Essas pessoas que perderam tudo, praticamente, ganhar uma cesta básica é
o mínimo do mínimo que a nossa prefeitura de São Paulo tem que fazer.
Colchão. Se não querem dar casa, pelo menos dá o que comer pra gente.
Que a gente perde tudo por causa deles, a gente não tá aqui porque a
gente quer.
Vamos voltar um pouquinho então. A prefeitura dá cesta básica.É
lógico. Porque uma cesta básica, isso pelo menos eles têm que dar. Tem
comida que tá apodrecendo lá, arroz, saco de feijão. Acha que todo mundo
é bandido só porque a gente vive numa, vamos dizer... Numa comunidade
de Paraisópolis? A gente não é bandido, a gente é trabalhador. Eles
condenam a gente por ter tatuagem, porque a gente fuma, as pessoas fumam
maconha, usam o crack, não importa, eles são trabalhadores, eles
conseguem desse jeito viver. Cada um de nós aqui conseguiu um barraco
assim. Conquistado com suor, não roubando nada de ninguém não. A gente
tá aqui pra batalhar.
E seu primo agora vai pra onde?Ele
não tem pra onde ir. Agora tem, vamos dizer que tem, porque o meu
barraco eu tô fazendo ainda, mas se eu terminar ele vai ficar comigo lá.

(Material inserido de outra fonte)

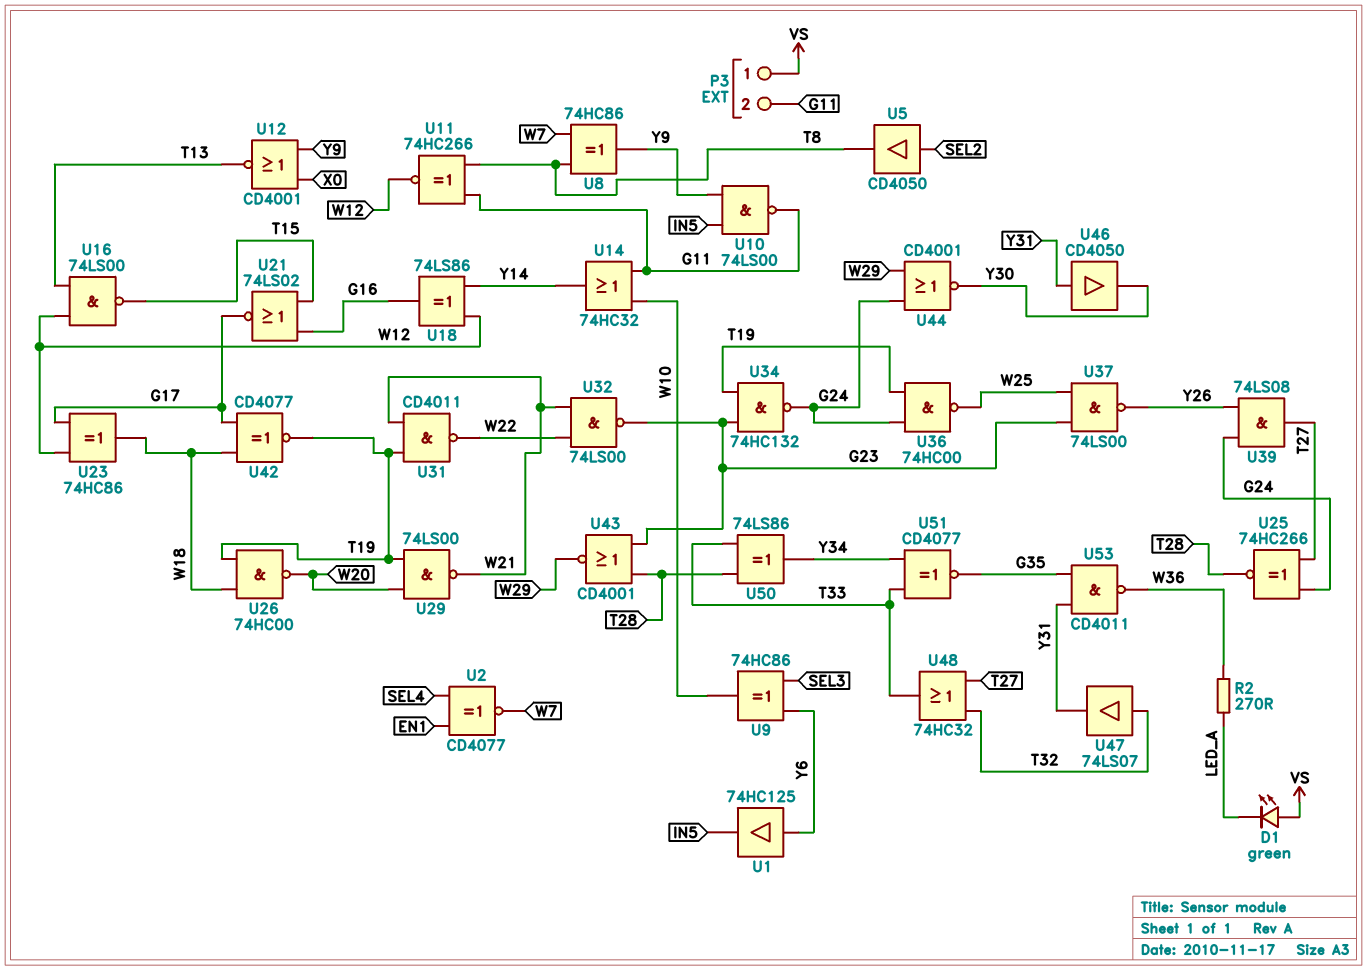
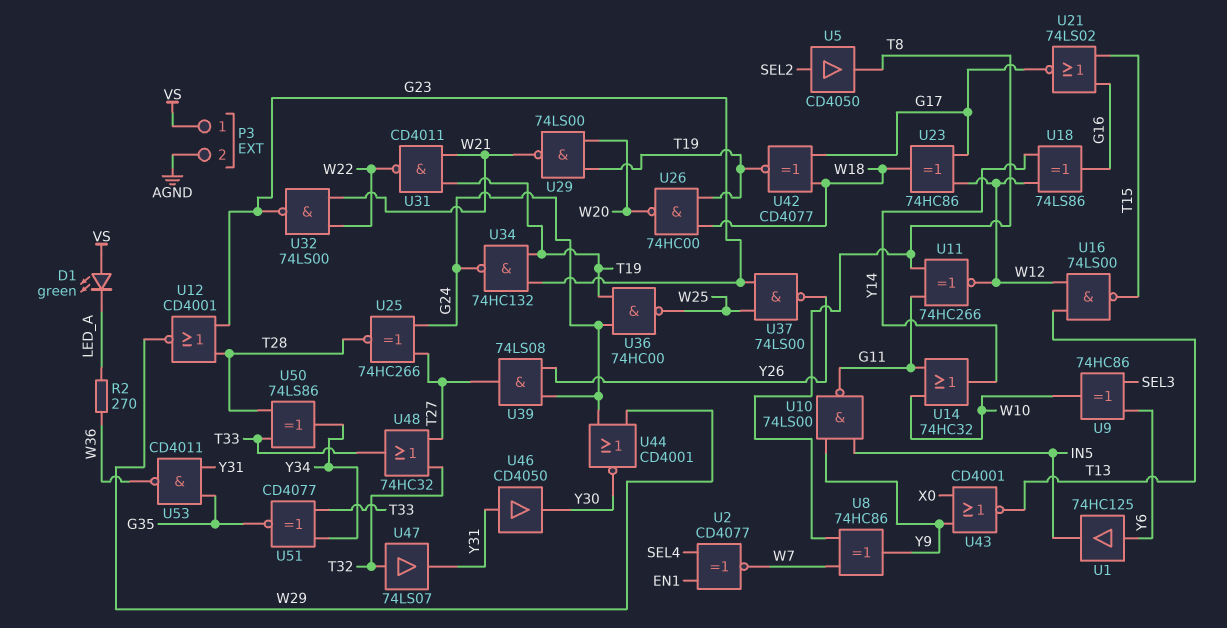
P3 pin 2: G11 -> AGND
U12: NOR CD4001 (in X0, in Y9, out T13) -> NOR CD4001 (in G23, in T28, out W29)
U43: NOR CD4001 (in G23, in T28, out W29) -> NOR CD4001 (in X0, in Y9, out T13)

Deixar na rua não posso deixar, se eu pudesse eu até levava todo mundo,
mas não tem como. Cada um ajuda um ao outro. Mas tem pessoas que não
estão nem aí.
E teu primo tá sabendo o que tá acontecendo?
Ele
já veio aqui. Ele trabalha na Globo. Ele é manobrista lá e não sabia o
que estava acontecendo. Aí eu liguei pra ele, e ele veio. Fiquei sabendo
pelos vizinhos que ele não saiu muito bem daqui e foi no canteiro da
obra. Mas não é lá que a gente vai resolver isso, é na Defesa Civil, pra
onde eles mandaram a gente, mas levaram pessoas que até não têm nada a
ver com a história.
Como assim?Tem pessoas
que não necessitavam de ajuda que foram dentro do carro e pessoas
precisando que estão aqui ainda. O ser humano não consegue viver com
outro ser humano, um se aproveita da situação do outro. Foram lá, ganhar
cesta básica sendo que não precisa. Só gosta de ficar olhando,
realmente. Ajudar a apagar o fogo, ninguém ajuda. Agora ficar ali
olhando, “olha, tô na televisão”. E daí? Cê tem que viver a realidade,
não é o que passa na televisão.
VICE: O que aconteceu no cano?
Antonia Janaina Gomes de Lima: Na
hora que começou o fogo, a moça avisou. Eu vim subindo naquele
desespero, peguei um balde de água e saí subindo. Fui quebrar o cano,
pedi a faca da moça. Na hora, não saiu água de jeito nenhum. Aí foi que
todo mundo entrou em desespero mesmo porque o fogo já tava aqui e ia
terminar de queimar isso aqui tudo. Na hora foi uma agonia, a gente não
sabia o que fazer. Todo mundo com balde d’água, quebrando os canos,
quebrando tudo. Porque, né, foi tufo de fumaça que você não via mais
nada.
Normalmente tem água nesses canos?Geralmente tem
água direto, mas nessa hora não tinha água nos canos, não tinha água em
nada. Na hora eu peguei a faca pra quebrar o cano mesmo. Aí os meninos
pegaram as outras facas e quebraram os canos pra poder jogar água por
cima. Porque deu desespero. Fiquei tremendo, sem saber o que fazer.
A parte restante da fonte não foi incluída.